Wednesday, November 04, 2009

Almost impossible to ignore

An interesting explanation of dopamine's function--distinguishing drive and motivation from pleasure and reward:

In the emerging view, discussed in part at the Society for Neuroscience meeting last week in Chicago, dopamine is less about pleasure and reward than about drive and motivation, about figuring out what you have to do to survive and then doing it. “When you can’t breathe, and you’re gasping for air, would you call that pleasurable?” said Nora D. Volkow, a dopamine researcher and director of the National Institute on Drug Abuse. “Or when you’re so hungry that you eat something disgusting, is that pleasurable?”

In both responses, Dr. Volkow said, the gasping for oxygen and the wolfing down of something you would ordinarily spurn, the dopamine pathways of the brain are at full throttle. “The whole brain is of one mindset,” she said. “The intense drive to get you out of a state of deprivation and keep you alive.”
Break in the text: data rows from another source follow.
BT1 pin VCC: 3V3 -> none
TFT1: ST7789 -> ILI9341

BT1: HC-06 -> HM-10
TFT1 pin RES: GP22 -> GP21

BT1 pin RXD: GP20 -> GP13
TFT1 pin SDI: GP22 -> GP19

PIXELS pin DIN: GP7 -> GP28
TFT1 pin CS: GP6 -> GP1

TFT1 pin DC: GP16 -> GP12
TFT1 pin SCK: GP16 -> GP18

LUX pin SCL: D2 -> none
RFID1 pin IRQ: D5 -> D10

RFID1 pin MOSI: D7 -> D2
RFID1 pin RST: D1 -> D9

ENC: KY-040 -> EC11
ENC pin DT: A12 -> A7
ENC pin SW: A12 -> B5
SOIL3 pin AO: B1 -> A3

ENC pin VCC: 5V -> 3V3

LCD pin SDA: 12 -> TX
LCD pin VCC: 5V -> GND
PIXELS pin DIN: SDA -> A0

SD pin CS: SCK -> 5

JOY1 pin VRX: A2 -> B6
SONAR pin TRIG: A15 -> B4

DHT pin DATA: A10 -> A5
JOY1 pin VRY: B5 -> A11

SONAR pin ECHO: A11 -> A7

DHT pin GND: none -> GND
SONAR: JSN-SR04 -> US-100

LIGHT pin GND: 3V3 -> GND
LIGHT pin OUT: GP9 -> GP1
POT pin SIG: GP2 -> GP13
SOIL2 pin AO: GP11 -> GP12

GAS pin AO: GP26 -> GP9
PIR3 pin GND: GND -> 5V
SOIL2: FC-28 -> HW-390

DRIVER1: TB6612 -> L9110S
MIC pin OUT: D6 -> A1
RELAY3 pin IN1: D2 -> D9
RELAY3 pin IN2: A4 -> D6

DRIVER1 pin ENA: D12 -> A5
Dopamine is also part of the brain’s salience filter, its get-a-load-of-this device. “You can’t pay attention to everything, but you want to be adept as an organism at recognizing things that are novel,” Dr. Volkow said. “You might not notice a fly in the room, but if that fly was fluorescent, your dopamine cells would fire.”

In addition, our dopamine-driven salience detector will focus on familiar objects that we have imbued with high value, both positive and negative: objects we want and objects we fear. If we love chocolate, our dopamine neurons will most likely start to fire at the sight of a pert little chocolate bean lying on the counter. But if we fear cockroaches, those same neurons may fire even harder when we notice that the “bean” has six legs. The pleasurable taste of chocolate per se, however, or the anxiety of cockroach phobia, may well be the handiwork of other signaling molecules, like opiates or stress hormones. Dopamine simply makes a relevant object almost impossible to ignore.


3 comments:

Anonymous said...

Regarding what you have to do to survive, here is an interesting quote from Dr. Silkworth-
"That a man has to want AA if it's to click with him? He has to want it , the way a choking man wants air. It can't be forced on him and it shouldn't be. You can't force anyone to do anything. AA realizes that. It exists to help those who want to be helped in helping themselves."

PMFAddictionTreatmentCenter said...

Thanks for the post.
and the first response is good.
the information about dopamine is not something the surprises me. getting food and air do make you feel good when you need it, just like a drug feels good if you take it because your body is going through withdrawal.

Recovered said...

Wonderful distinction between pleasure/reward and drive/motivation.

This underlines the disease concept of addiction as a biological disorder.

In 20 years as a professional I have never heard an alcoholic/addict say they chose the rewards of being alcoholic/addict. In all cases they relate how they some how were driven/compelled to drink/drug against their better judgment.

Ms Volkow is taking enormous strides in research and theory.